Für die Gemeinderatssitzung am 6.12.2018 hat KPÖ-Gemeinderätin Gerlinde Grünn eine Anfrage an Sozialreferentin VBgm. Karin Hörzing (SPÖ) zum Thema Heizkostenzuschuss eingebracht. Der Wortlaut der Anfrage: Sehr geehrte Frau Vizebürgermeisterin Hörzing, die jährlichen Heizungskosten stellen für Personen mit geringem Einkommen eine enorme Belastung dar. Das Land Oberösterreich gewährt daher eine jährlich neu festgelegte Unterstützung für die Heizungsperiode.

Dieser Heizkostenzuschuss, dessen Anspruch an Richtlinien gebunden ist, kann auf der Wohnsitz-Gemeinden beantragt werden. Laut Soziallandesrätin Gerstorfer beantragten 2015/16 21.400 OberösterreicherInnen diesen Heizkostenzuschuss.

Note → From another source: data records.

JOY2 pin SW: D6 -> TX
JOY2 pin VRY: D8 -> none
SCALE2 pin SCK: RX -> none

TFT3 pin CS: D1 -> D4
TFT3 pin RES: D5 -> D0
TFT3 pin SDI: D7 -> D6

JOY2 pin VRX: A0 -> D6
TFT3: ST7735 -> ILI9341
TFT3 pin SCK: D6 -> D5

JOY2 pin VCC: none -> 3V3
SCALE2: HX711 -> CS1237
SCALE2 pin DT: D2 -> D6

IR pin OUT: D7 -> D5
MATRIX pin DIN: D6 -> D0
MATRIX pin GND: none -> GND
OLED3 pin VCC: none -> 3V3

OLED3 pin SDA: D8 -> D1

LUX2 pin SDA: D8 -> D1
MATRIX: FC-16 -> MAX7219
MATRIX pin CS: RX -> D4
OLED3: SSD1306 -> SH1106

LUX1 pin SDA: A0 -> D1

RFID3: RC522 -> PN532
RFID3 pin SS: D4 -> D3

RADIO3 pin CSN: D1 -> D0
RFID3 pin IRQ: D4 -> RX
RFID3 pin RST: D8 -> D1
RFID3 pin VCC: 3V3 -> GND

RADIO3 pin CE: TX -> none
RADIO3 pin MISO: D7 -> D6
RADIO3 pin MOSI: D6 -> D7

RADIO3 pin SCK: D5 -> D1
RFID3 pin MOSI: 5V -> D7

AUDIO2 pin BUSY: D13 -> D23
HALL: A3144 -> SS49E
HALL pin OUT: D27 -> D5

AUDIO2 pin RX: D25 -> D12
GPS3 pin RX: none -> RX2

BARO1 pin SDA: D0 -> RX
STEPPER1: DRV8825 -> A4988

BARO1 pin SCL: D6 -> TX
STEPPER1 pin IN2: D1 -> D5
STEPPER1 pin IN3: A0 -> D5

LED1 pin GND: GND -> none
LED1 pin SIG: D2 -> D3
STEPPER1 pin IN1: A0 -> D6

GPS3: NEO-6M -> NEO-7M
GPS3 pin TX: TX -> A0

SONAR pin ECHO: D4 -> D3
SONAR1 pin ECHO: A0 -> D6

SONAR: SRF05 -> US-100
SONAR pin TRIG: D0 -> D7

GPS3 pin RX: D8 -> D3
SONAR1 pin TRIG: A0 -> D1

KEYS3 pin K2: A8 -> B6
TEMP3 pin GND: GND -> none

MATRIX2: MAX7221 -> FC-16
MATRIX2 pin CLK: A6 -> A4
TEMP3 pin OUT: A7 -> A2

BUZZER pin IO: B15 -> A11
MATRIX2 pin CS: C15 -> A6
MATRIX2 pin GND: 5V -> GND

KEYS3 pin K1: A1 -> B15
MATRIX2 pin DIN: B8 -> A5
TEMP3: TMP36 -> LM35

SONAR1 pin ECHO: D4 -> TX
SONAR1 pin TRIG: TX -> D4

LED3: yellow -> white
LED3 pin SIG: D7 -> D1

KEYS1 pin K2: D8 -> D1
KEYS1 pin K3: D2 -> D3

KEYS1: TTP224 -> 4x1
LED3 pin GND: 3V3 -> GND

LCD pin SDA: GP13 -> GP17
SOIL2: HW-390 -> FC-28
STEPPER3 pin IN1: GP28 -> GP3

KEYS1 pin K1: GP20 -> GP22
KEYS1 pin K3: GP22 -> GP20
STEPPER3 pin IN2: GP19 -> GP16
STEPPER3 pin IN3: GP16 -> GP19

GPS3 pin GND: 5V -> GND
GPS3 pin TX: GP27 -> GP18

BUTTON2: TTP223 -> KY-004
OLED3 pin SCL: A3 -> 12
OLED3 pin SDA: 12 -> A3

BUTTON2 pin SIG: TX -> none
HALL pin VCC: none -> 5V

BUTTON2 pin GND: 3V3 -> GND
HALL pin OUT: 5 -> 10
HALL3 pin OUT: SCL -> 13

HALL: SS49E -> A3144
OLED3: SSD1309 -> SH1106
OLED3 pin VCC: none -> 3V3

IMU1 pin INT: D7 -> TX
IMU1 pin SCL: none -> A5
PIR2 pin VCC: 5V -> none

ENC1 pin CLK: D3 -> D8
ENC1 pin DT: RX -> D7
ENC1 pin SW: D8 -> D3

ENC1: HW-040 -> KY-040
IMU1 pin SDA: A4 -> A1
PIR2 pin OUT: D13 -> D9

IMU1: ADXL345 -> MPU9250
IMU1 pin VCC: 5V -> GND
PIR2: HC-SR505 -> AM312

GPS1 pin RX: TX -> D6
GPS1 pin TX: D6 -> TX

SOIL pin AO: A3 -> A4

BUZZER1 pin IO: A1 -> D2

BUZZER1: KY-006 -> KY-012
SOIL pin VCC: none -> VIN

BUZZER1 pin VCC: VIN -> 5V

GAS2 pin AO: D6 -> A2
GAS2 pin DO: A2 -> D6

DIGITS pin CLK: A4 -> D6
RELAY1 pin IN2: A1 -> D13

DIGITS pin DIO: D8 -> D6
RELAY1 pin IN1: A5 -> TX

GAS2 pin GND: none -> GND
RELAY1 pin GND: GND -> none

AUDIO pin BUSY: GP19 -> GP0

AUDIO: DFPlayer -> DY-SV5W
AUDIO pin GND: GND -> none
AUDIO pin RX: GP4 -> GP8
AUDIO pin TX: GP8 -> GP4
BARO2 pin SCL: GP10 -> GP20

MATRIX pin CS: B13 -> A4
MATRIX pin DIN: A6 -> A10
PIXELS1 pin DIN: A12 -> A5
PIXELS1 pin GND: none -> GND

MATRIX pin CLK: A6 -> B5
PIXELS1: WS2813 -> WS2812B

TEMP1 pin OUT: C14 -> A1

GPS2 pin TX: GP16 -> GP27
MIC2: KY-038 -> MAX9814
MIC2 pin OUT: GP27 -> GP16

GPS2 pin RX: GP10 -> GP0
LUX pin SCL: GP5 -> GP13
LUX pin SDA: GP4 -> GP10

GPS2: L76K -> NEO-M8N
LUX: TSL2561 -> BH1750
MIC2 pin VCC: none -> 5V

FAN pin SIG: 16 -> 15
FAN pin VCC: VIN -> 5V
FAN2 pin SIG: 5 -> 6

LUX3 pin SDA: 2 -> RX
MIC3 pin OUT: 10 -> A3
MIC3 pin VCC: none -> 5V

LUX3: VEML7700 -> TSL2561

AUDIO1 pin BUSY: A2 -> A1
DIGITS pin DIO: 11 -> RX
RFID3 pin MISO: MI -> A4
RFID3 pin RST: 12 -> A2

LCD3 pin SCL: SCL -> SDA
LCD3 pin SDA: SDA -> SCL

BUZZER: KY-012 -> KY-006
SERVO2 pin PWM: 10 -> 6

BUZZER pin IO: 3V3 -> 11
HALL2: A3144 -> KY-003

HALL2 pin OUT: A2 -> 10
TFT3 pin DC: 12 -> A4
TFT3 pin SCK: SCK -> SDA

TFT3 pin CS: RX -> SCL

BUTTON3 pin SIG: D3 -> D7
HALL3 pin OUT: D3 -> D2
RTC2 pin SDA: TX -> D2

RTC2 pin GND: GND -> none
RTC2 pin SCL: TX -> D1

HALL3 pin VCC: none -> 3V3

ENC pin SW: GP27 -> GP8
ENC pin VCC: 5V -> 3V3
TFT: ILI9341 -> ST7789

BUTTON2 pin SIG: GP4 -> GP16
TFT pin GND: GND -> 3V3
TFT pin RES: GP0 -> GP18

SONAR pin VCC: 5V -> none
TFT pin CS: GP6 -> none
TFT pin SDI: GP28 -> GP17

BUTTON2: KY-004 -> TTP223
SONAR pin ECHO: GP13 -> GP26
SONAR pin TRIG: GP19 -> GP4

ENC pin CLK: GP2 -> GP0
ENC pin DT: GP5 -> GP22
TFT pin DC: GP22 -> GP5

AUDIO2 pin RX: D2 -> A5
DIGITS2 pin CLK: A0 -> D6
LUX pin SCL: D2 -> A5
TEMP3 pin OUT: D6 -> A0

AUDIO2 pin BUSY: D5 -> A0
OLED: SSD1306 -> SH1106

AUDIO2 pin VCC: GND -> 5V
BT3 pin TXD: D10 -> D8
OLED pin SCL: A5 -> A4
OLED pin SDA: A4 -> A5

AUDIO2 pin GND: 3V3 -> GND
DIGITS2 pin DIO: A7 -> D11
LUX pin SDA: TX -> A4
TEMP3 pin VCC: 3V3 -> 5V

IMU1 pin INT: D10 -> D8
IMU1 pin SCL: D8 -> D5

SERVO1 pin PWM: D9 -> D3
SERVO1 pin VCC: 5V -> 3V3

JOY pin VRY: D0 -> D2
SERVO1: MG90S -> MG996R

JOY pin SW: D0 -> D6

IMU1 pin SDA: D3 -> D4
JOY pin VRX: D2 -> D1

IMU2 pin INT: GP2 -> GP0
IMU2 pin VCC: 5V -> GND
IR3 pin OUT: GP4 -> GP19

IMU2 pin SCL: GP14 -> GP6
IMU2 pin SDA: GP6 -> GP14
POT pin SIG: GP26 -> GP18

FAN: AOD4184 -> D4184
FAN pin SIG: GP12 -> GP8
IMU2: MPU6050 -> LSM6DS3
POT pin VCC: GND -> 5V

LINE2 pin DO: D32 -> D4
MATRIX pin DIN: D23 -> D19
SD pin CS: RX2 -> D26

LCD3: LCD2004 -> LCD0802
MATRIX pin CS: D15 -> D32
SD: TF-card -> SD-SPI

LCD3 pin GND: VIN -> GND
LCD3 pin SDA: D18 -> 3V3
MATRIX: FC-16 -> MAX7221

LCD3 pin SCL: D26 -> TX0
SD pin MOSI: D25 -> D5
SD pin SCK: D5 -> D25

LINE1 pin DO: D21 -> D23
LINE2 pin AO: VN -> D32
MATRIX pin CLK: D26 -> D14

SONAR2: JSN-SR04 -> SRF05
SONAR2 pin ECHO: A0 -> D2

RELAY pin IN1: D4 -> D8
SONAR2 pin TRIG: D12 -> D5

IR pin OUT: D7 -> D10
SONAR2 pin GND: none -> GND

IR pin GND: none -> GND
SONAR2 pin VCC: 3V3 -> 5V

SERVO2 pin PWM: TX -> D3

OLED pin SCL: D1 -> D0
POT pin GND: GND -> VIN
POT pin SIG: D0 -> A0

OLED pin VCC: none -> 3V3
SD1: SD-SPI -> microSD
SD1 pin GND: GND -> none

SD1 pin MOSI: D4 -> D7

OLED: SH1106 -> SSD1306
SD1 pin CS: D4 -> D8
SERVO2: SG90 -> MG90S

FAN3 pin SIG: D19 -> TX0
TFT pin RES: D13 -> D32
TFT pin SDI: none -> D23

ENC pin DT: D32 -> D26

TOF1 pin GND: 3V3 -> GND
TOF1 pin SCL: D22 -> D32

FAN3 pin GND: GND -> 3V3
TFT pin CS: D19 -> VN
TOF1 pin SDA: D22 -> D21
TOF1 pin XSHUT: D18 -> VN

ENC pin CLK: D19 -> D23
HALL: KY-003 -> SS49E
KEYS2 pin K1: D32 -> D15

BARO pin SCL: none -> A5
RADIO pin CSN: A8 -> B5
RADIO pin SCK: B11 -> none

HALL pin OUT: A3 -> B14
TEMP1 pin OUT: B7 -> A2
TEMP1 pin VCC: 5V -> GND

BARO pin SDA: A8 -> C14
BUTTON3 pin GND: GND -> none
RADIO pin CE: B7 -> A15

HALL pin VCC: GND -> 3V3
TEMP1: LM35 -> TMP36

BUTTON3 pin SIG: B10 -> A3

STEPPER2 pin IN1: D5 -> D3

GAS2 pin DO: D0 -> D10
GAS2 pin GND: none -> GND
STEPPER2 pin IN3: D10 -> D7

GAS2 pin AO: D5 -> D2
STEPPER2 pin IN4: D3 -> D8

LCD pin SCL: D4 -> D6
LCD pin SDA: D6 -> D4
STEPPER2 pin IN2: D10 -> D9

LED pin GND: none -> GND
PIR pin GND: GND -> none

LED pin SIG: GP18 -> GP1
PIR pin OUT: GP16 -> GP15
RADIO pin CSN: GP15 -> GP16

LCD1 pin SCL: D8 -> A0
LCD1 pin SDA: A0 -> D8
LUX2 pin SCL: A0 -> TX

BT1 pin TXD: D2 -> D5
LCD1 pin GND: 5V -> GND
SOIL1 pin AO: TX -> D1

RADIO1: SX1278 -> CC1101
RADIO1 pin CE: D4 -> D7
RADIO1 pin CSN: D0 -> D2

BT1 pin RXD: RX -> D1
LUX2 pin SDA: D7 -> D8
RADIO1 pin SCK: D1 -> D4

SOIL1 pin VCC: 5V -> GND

Ich stelle daher laut Statut Linz § 12 nachstehende Anfrage:

Frau Vizebürgermeisterin, wie viele LinzerInnen haben in den Heizperioden 2015/16, 2016/17 und 2017/18 den Heizkostenzuschuss in Anspruch genommen? Kam auch 2017/18 eine Einschleifregelung, die Personen mit einem Einkommen leicht über der Obergrenze den Bezug eines reduzierten Heizkostenzuschusses ermöglichte, in Linz zur Anwendung? Welche Maßnahmen setzt die Stadt Linz um Menschen mit geringem Einkommen ein warmes Zuhause zu ermöglichen?